De manera que la Carmen que vimos y oímos aquel sábado era una Carmen que más que aparecer, reaparece. Sin embargo, aquella Carmen que vimos y oímos era, hasta para sus más íntimos, una Carmen que desconocíamos. Y es que, ante todo, aquella Carmen demostró que el canto más que voz es alma. Que el silencio dice y la espera acerca. Que asimismo, el repertorio es a la voz lo que el recuerdo a la memoria. En fin, que el tiempo, no solo pasa, sino cuenta y canta.
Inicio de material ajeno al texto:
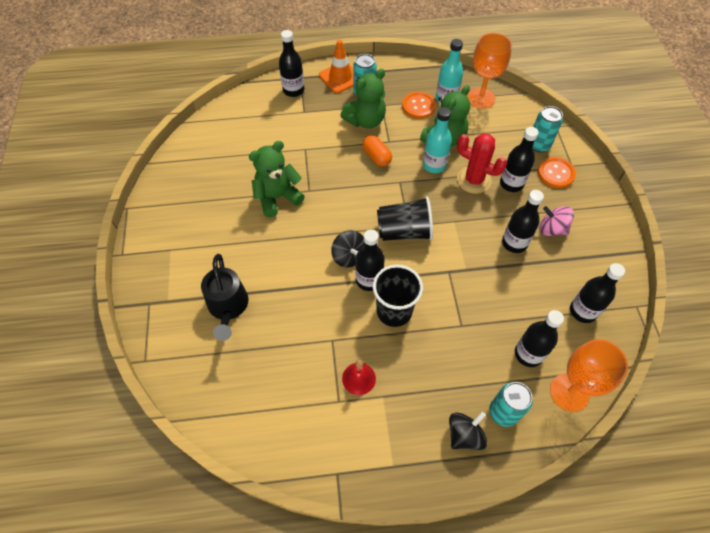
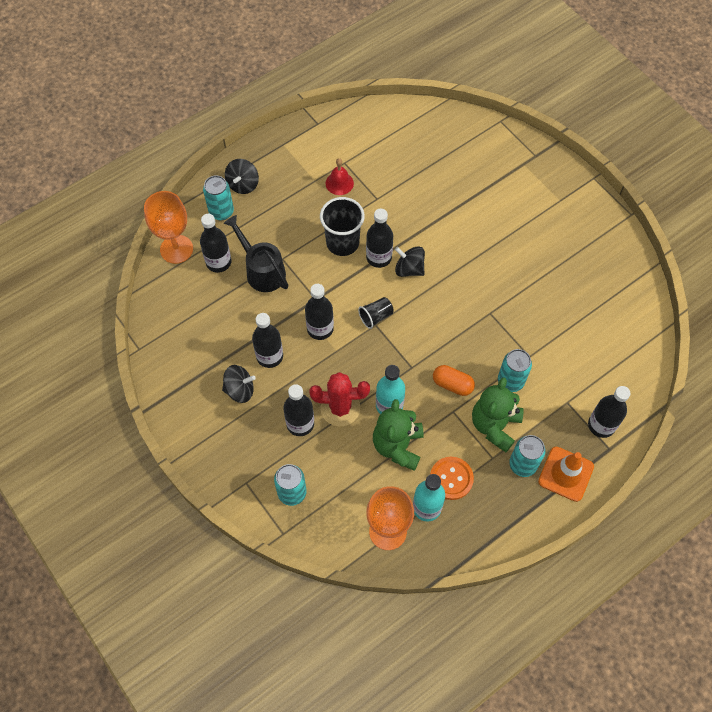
camera: 150 degrees right, 5 degrees up
(228, 307) = (473, 182): black watering can -> black watering can (261, 270)
(277, 197) = (512, 291): green teddy bear -> none
(332, 140) = (510, 381): none -> turquoise can
(404, 231) = (376, 317): black cup -> black cup, size x0.55
(552, 229) = (240, 390): pink spinning top -> black spinning top
(556, 173) = (259, 462): orange button -> none
(583, 311) = (185, 320): black bottle -> black bottle (320, 329)

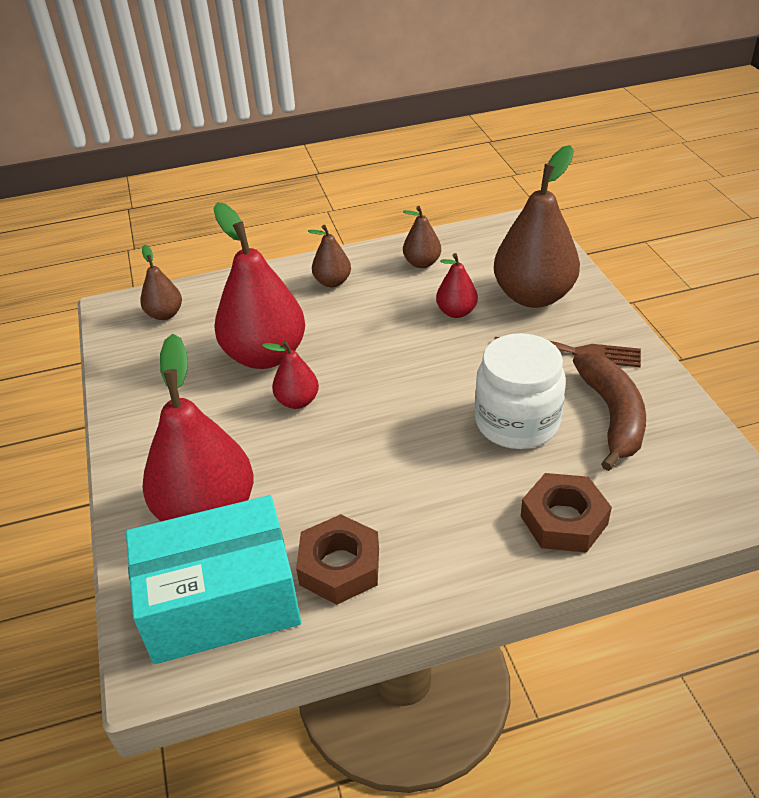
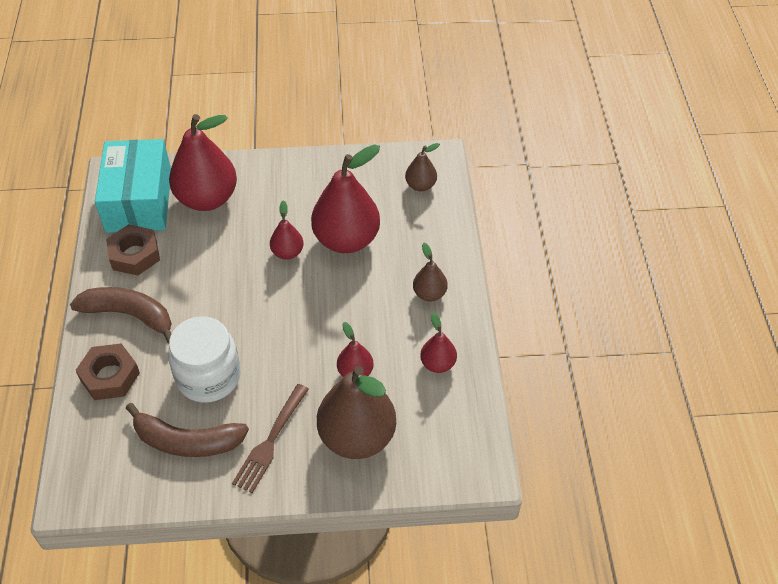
camera: 100 degrees right, 10 degrees up
(422, 263) = (438, 364): brown pear -> red pear
(455, 533) = (129, 315): none -> brown banana

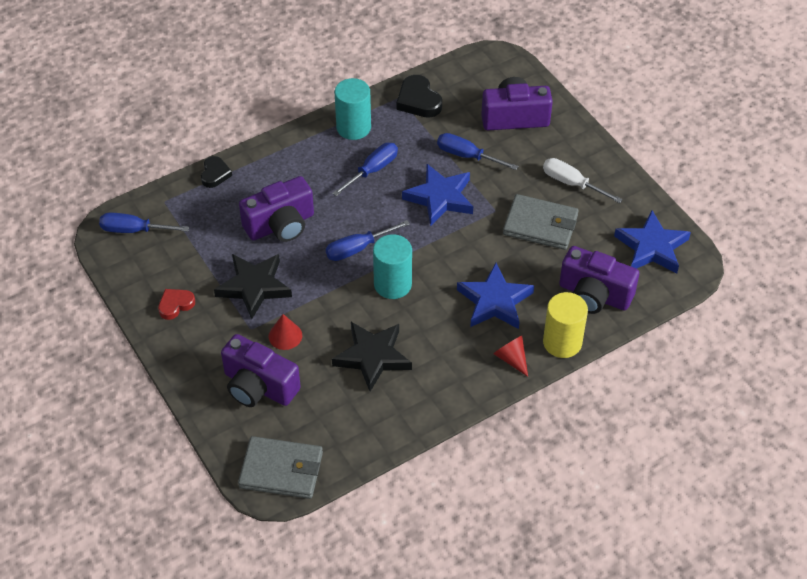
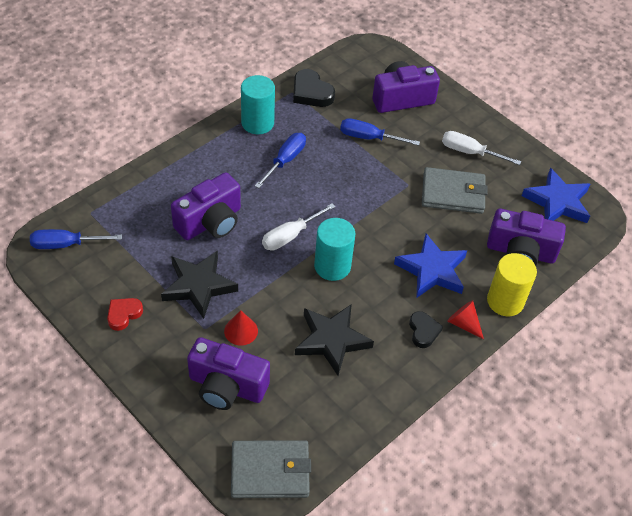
camera: 15 degrees left, 0 degrees up
(215, 174) = (135, 181): black heart -> black heart (423, 331)
(358, 248) = (290, 235): blue screwdriver -> white screwdriver
(440, 198) = (355, 179): blue star -> none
Una tregua fecunda y profunda, que, en el caso de Carmen, revela una serena y segura asunción del canto más que como espectáculo como una celebración y homenaje a la vida. Por eso, ver y oír a aquella Carmen cotidiana, risueña y jovial imponiendo el temple fastuoso de su voz y de sus ganas de cantar, nos hizo sentir -a quienes la conocemos y queremos - orgullosos y privilegiados. Pues, por derecho propio, los atributos de Carmen no son solo ya de su pueblo, de sus amigos o familiares, sino de todos aquellos que, sensibles a sus designios melódicos, a partir de ahora elegirán su voz para conjurar la soledad o el silencio.
Cierto día, frente a un escaparate con libros, coincidimos con Walter Salazar en el campus de San Marcos. Atendiendo mi sugerencia, Walter decidió llevarse la obra más celebrada de García Márquez. Así nació nuestra amistad: con “Cien años de soledad”. Pues, más que el interés por el derecho -facultad de la que éramos ingresantes- nuestra amistad se cimentó en una definida, y reciproca, fascinación por la cultura. Por eso, por que ser abogados no era lo difícil sino atreverse a no serlo, optamos por ser lectores; lectores que escriben y trabajan. Acaso, incluso, hasta el fin de sus días. En ese devenir, un día -por cierto, sin mi mediación- Walter eligió a Carmen, o más bien: al revés. Se casaron en Jauja, pero decidieron vivir en Lima. Un día Walter me invitó a visitarlo para presentarme a su conquistadora. Luego de almorzar en una azotea de Los Olivos, me retiré consternado y convencido de que el matrimonio, contra lo que se cree y teme, puede ser una dimensión superior de la existencia. Esa fue la certera impresión que tuve al ver a Carmen y a Walter juntos. Nunca lo olvidé ni lo olvidaré.
Dulce y tenaz, piadosa y enérgica, elegante y sencilla, Carmen es una mujer que, en el canto como en la vida, ha sabido distinguirse y erguirse ante las dificultades y adversidades que han amenazado su categórica pasión por la música y por la vida. Por eso, en su casa de acogedoras tinieblas podían, en ocasiones, reinar las sombras pero jamás estar ausentes la música y la poesía. Así nacieron y así se criaron Scarlett y Sebastián: rodeados de libros y diálogos que remitían al reposo de sus páginas.

Aunque se podría decir muchas cosas más, solo cabe ponderar que Carmen, a decir verdad, aquella noche no hizo otra cosa que elegir las canciones que han amenizado su existencia para compartirla y tributarla a sus amigos y seres más queridos. Pues lo demás, que mas da, el tiempo lo dirá.